Control a mess of events, sequences, animations, etc with two inputs on a Prop-1. Hope you like!

http://www.garageofevil.com/tech/prop1_two_button_control.php


----------



## Dr Morbius (Sep 21, 2004)

Why would you need a prop1 for manually triggering props? Kinda defeats the purpose of automation, doesn't it? At first I thought you might have wanted to control the SEQUENCES manually, but then I read:
"


> I don't want to sequence the events off of one triggering event. For instance, I don't want to hit a trigger, which then runs a pop-up animation, pauses, then flashes lightning, pause, then a second pop-up, etc."


Which confuses me as to the purpose of this. Could you explain so I understand?


----------



## Death Master (Jul 1, 2007)

OK G of E, I see what you did, you made it so you can dial up the event you want with one button and trigger it with the other button. what happens when you want to control lets say event # 14, you would have to push the dial up button 14 times! Its a good idea ,but I think it would be more for a smaller haunt, with few events, but it is a good idea and can see its usefulness. (I am a Control Freak)


----------



## Dr Morbius (Sep 21, 2004)

Wouldn't it be easier to have just one button for each event? I'm sorry, I'm dense, I still don't get it. I think the Prop1 code is clever though!


----------



## Death Master (Jul 1, 2007)

Dr Morbius, I think (and correct me if I'm wrong G of E) that the idea is to be able to control your haunt by just using two buttons for every thing, am I right G of E?


----------



## JonnyMac (Apr 5, 2007)

If you post that program in our Prop-1 forum (forums.efx-tek.com) I will show you several tricks to make it more efficient and easier to follow.

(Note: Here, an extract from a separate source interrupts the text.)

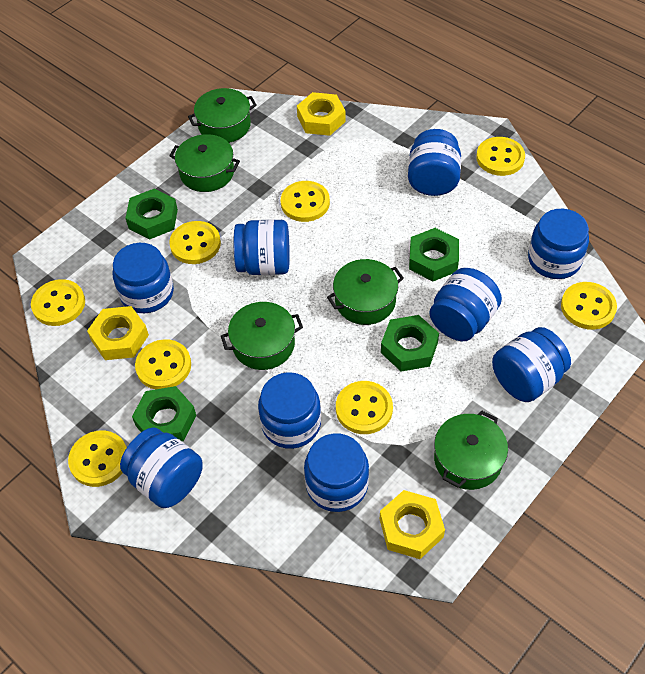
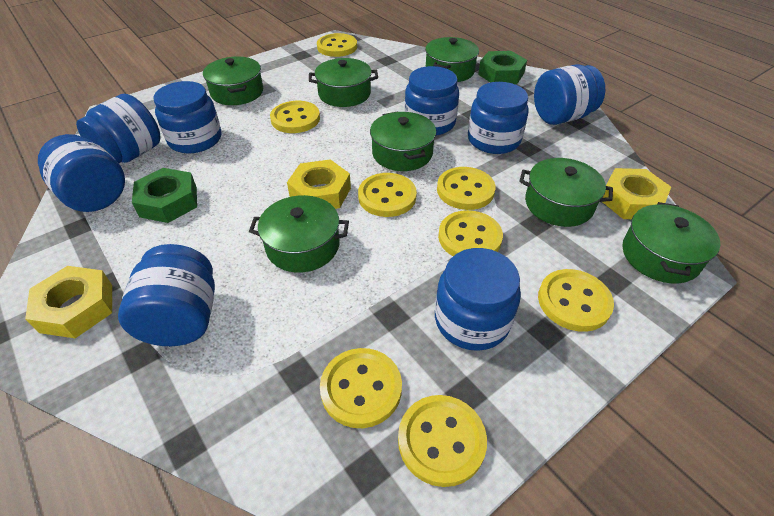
blue jar: 9 -> 8
green nut: 4 -> 2
green pot: 5 -> 7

Update: I pulled your code into my editor and found a few syntax errors and, I believe, a logic error that will prevent the program from running anything except the lighting crash section. Again, post in our tech forums and I'll help you fix up the code. And I will suggest using a POT input instead of the second button; that way you can simply dial the desired event and then start it -- it's really easy.


----------